Posted: Mon May 01, 2006 1:35 pm
by Crankmas
let's have a new T-shirt modification party- we can bring VW kool-aid
Posted: Mon May 01, 2006 2:52 pm
by rhunt
ok so now I am very confused again. And since this very cool thread was brought out of the grave, I have to ask this very serious question.
Who does VW? I can not honestly remember the last time I saw one. In fact the only time I ever remember seeign what might be defined as a VW was when Katie Brown's brother(cant' remember his name) redpointed Gung Ho. Katie was belaying him and he was like, "are you ready Katie I am going to take the Victory Whip?" Katie got really upset and refused to give him any slack. So being the nice older brother he just lowered.
OK now for the real question. Is there a difference between a VW and a lead fall to "get your head in the game". I have done the lead fall to "get my head in the game" many many times. When I keep sketchin in a crux or grabing a draw or not commiting to moves, it helps me to take the fall a few times to get my head into it.

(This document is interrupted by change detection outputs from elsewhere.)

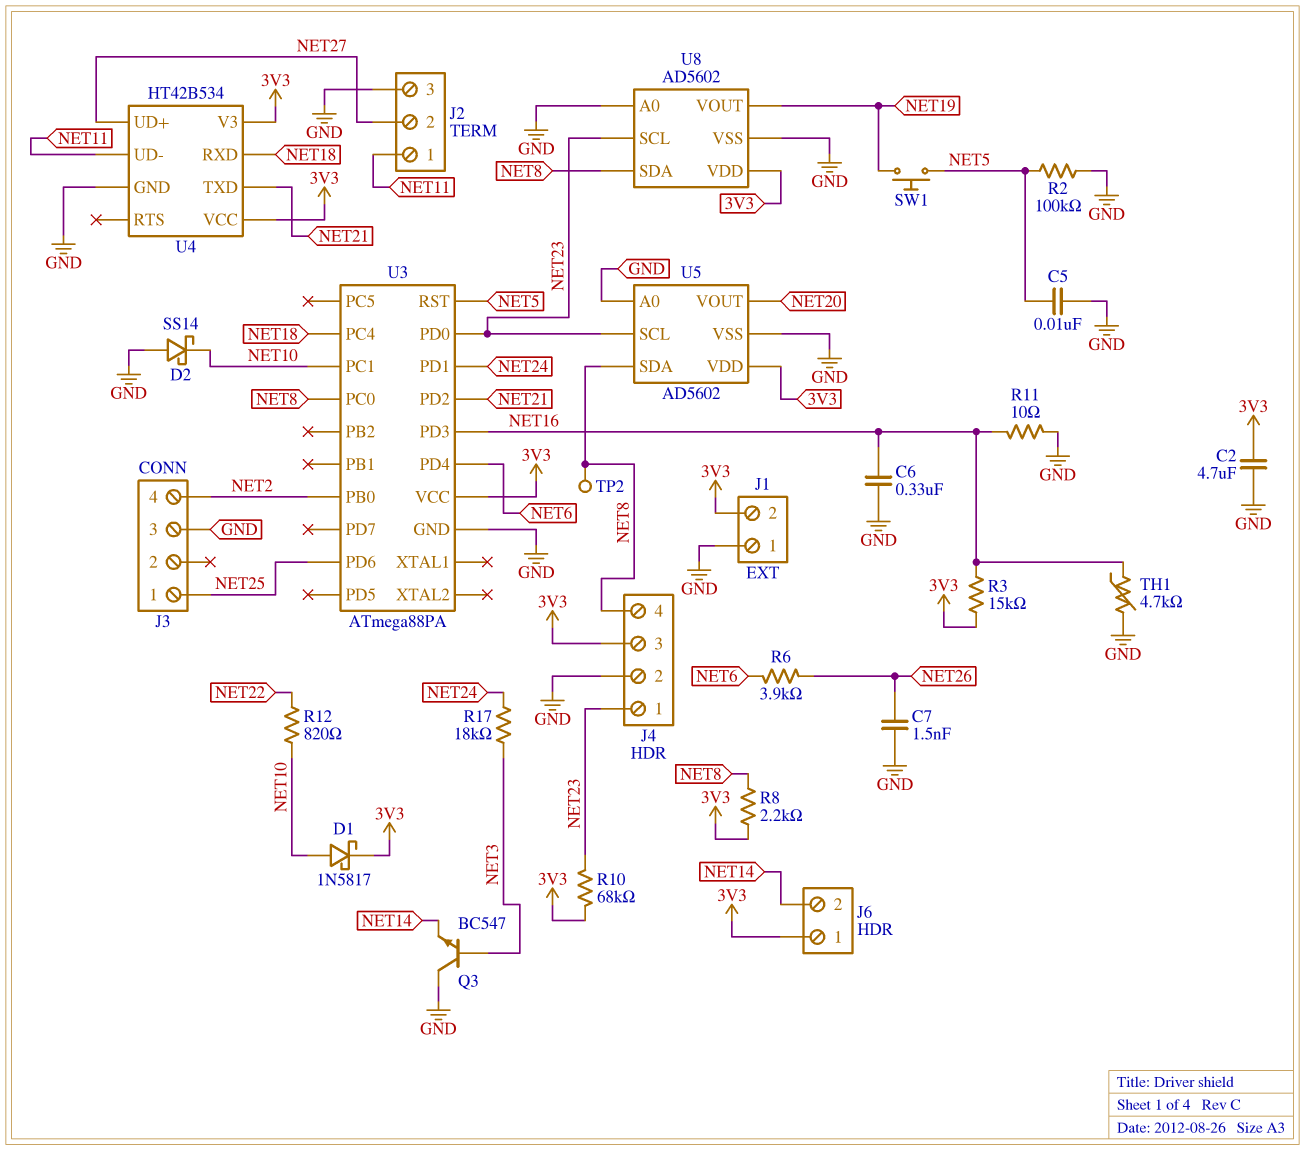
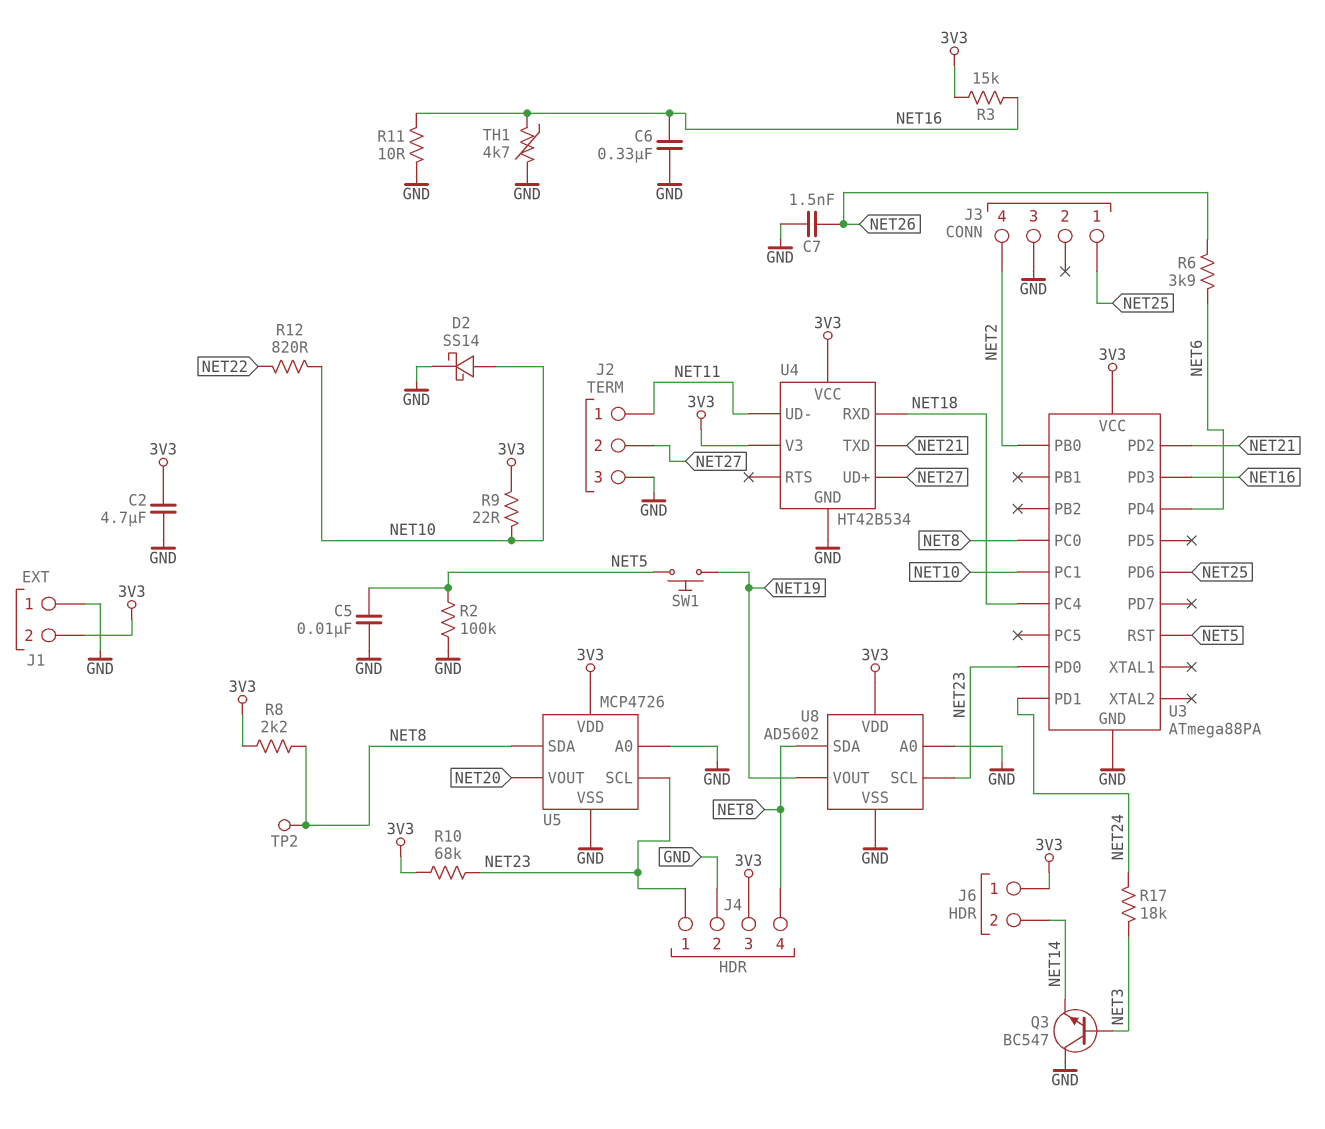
D1: schottky 1N5817 (A NET10, K 3V3) -> none
D2: schottky SS14 (A GND, K NET10) -> schottky SS14 (A NET10, K GND)
R9: none -> 22 (3V3, NET10)
U5: AD5602 -> MCP4726

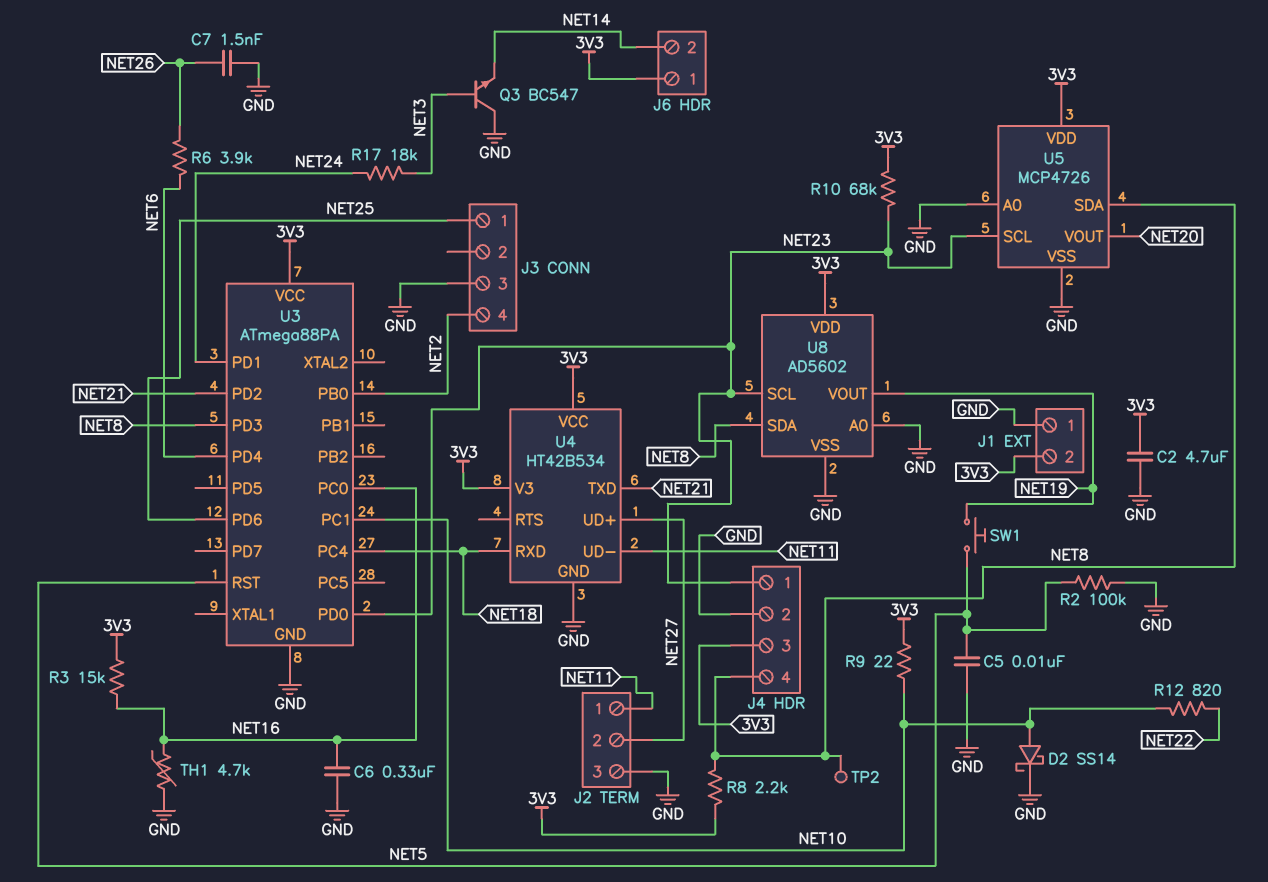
R11: 10 (GND, NET16) -> none
U3 pin PC0: NET8 -> NET16
U3 pin PD3: NET16 -> NET8

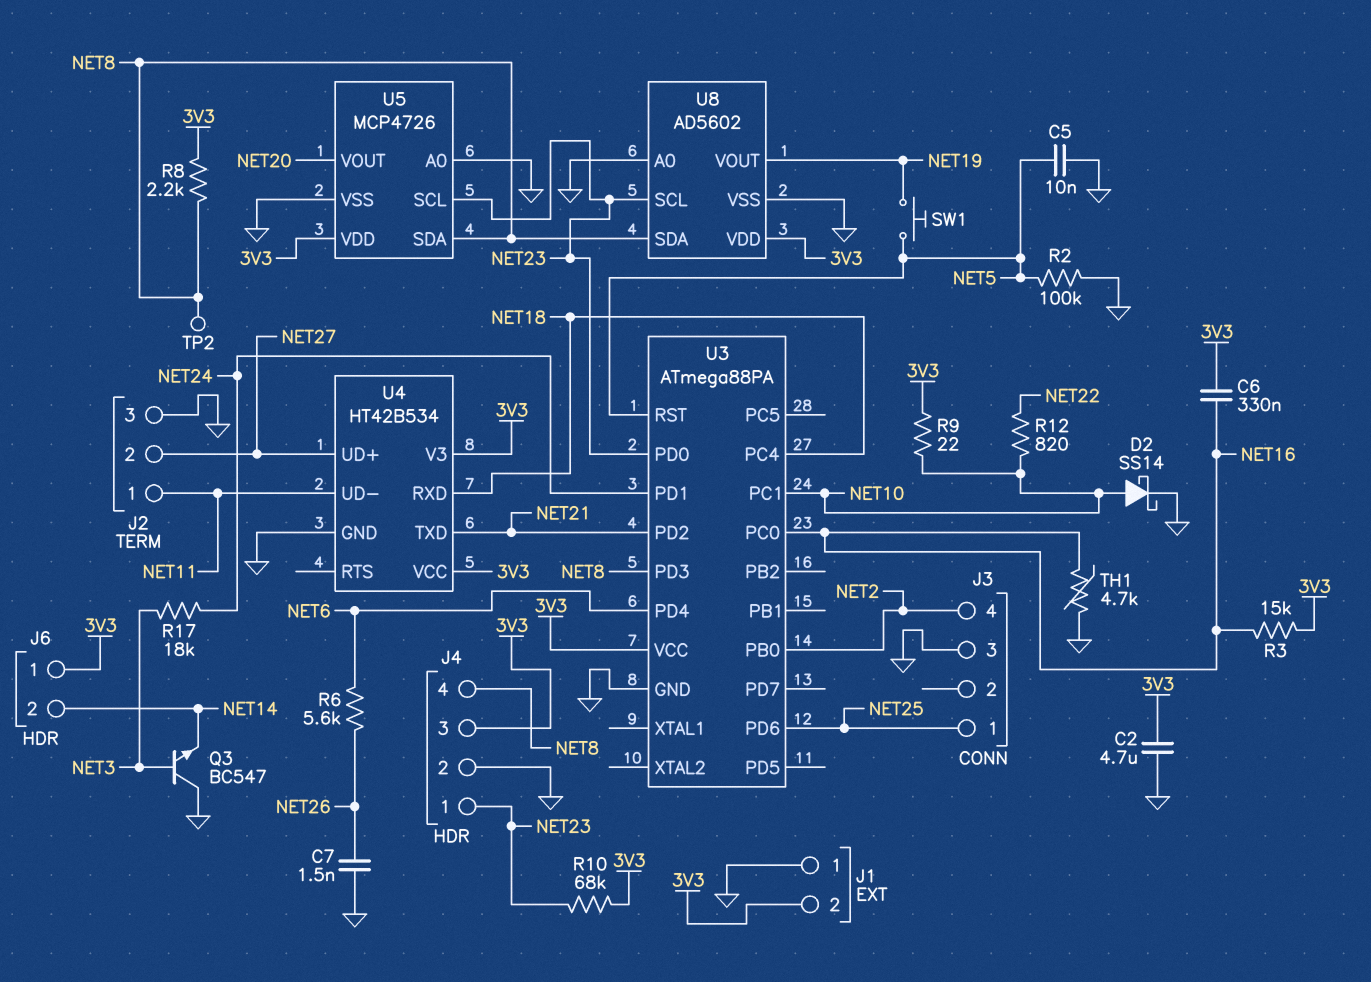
C6: 330nF (GND, NET16) -> 330nF (3V3, NET16)
R6: 3.9k (NET6, NET26) -> 5.6k (NET6, NET26)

Would that be considered a VW and thus against the rules at MV?
Posted: Mon May 01, 2006 3:08 pm
by the lurkist
Remember, though, Rick is on a crusade, so get used to it.
Posted: Mon May 01, 2006 3:21 pm
by Crankmas
do your feet talk to each other?
Posted: Mon May 01, 2006 3:28 pm
by Horatio Felacio
what about working routes? is this OK? unless you're climbing below your ability you are being IRRESPONSIBLE because you will most likely be falling. or what about getting to a point on a route where you're at the bolt, but too pumped to clip? what would traditional climbing ethics tell you to do - neglect of the anchors for future climbers, sack up, and go for it possibly creating an enormous fall...or not to be irresponsible and grab the draw for safetys sake? i just need to know what is irresponsible and what isn't so i don't get killed in the crusade?
speaking of traditional ethics, what's up with placing bolts in the first place? it seems weird that all this talk of "ethics" and quotes from semi-famous mountaineers is used in the defense of taking a fall on a bolted one-pitch climb within minutes of rescue. screw that! let's just take a one-dimensional view and use out of context ideals to make this crusade sound good!
now that i think about it, i think anyone planning on climbing in the red river gorge should have to attend a safetey meeting of sorts. there will be a wall designated to cataloging each climbers abilities on overhanging, vertical, and slab in various degrees of temperature and humidity. you will receive a card with your calculated climbing grade for each type, and will be required to climb at or below said grade. when you feel up to moving up in grades, re-certification is required. i will post all results instantly for all to see.